大量研究表明，抗dsDNA抗体与系统性红斑狼疮（SLE）靶器官损害密切相关。因此，靶向阻断抗dsDNA IgG与自身抗原的结合是缓解组织损害的重要策略。我们最近发现，ALW多肽可明显减轻抗dsDNA抗体与自身抗原结合，减少MRL/lpr小鼠肾脏IgG沉积，但现有ALW多肽在体内易被酶切而失去活性。我们推测：对ALW进行化学修饰，可以提高其稳定性且不影响多肽功能，并采用纳米微粒制作缓释ALW多肽，有望高效靶向阻断抗dsDNA IgG体内的致病效应。本课题拟采用惰性氨基酸替换、糖基化等方法对ALW进行化学修饰，经体外分析其结构与功能变化，利用PLGA纳米微球构建缓释体系，在MRL/lpr小鼠体内进行组织器官定位示踪、生物降解等分析，最后观察治疗抗dsDNA IgG引起的靶器官病变的效果及副作用。本研究有助于开发高效稳定的多肽ALW药物（前体），为靶向阻断自身抗体导致的SLE器官损害奠定基础。

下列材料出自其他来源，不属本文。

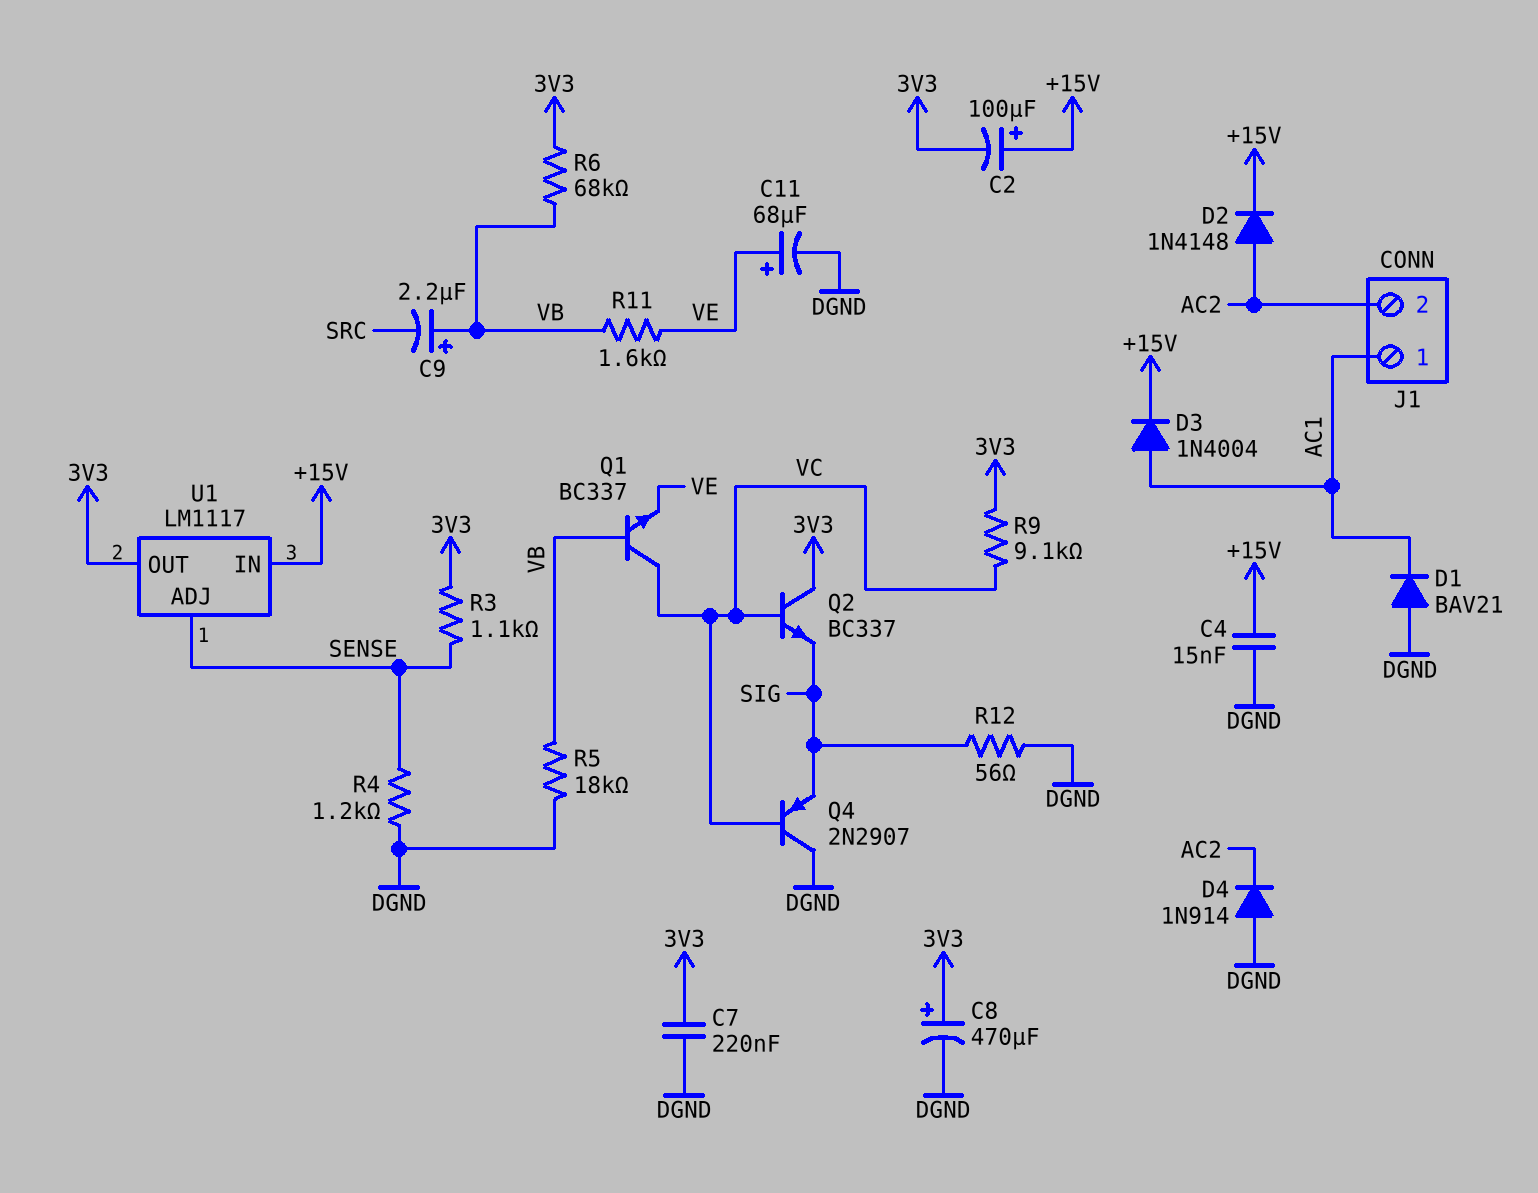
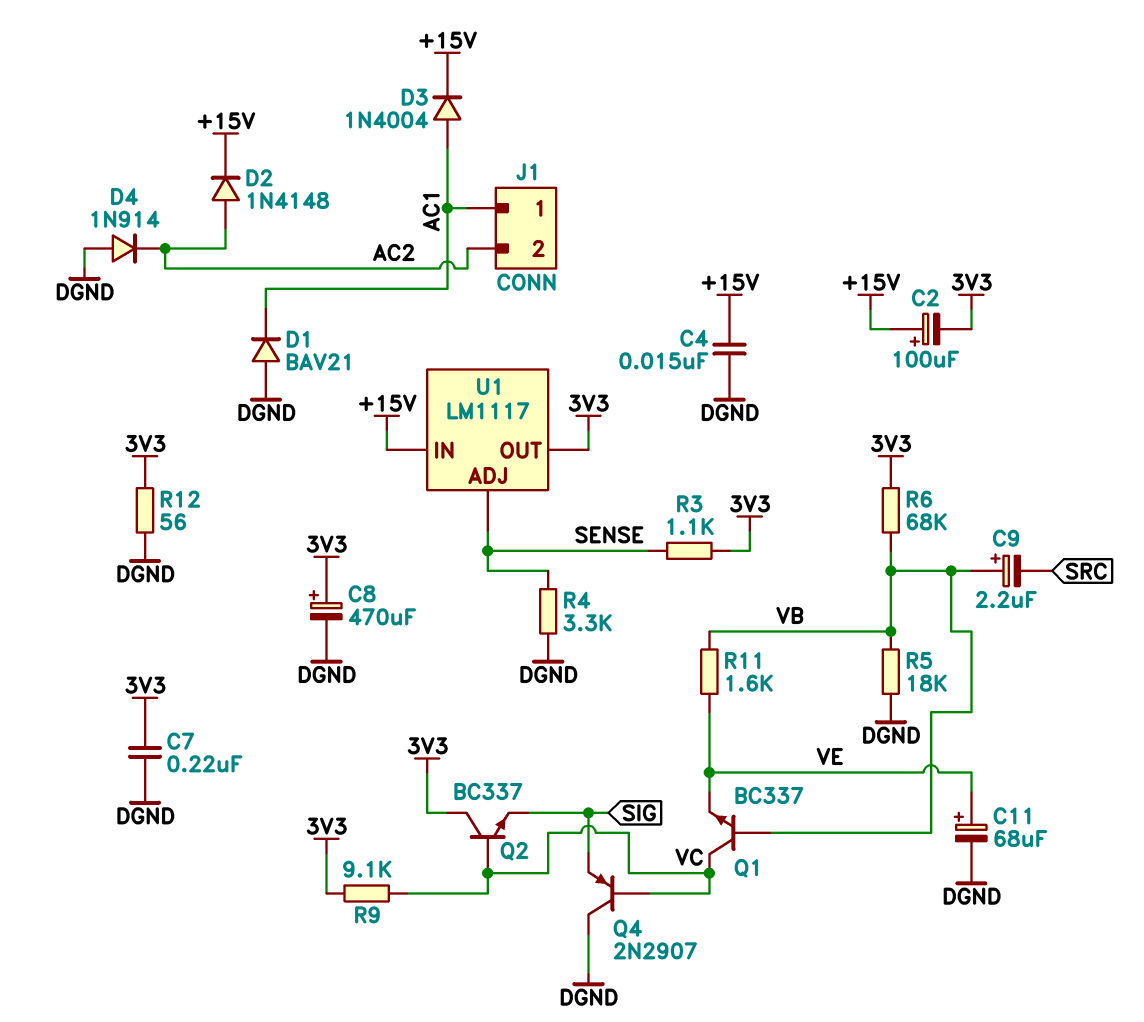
R4: 1.2k (DGND, SENSE) -> 3.3k (DGND, SENSE)
R12: 56 (DGND, SIG) -> 56 (3V3, DGND)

Many studies demonstrated that anti-dsDNA antibodies contribute to end-organ damage in patients with systemic lupus erythematosus (SLE). To block the binding of anti-dsDNA IgG to self-antigens is a promising strategy in the management of patients. Recently, we found that ALW peptide significantly decreased glomerular IgG deposition in MRL/lpr lupus-prone mice. Meanwhile，such peptide has low biological activity in vivo because of catalysis by anti-dsDNA antibodies. Thus, we speculated that chemical modifications may improve the stability of ALW peptide without affecting the antigenic structure and function. Moreover, polylactic-co-glycolic acid (PLGA)-ALW nanomicrospheres are expected to effectively target anti-dsDNA IgG. We plan to chemically modify ALW peptide using some approaches including inert amino acid substitution, glycosylation, etc., which may resist IgG catalysis. Also, the sustained release nanomicrospheres will be prepared by incorporation of ALW and PLGA. After in vitro evaluation of the structure and functions, such PLGA-ALW nanomicrospheres are to be intravenously injected into MRL/lpr mice. Then, the in vivo distribution and therapeutic/side effect of these nanomicrospheres will be analyzed systemically. The results from this study can help develop highly efficient and stable ALW peptide (prodrug), which is critical in the target therapies of autoantibody-related injuries in patients with SLE.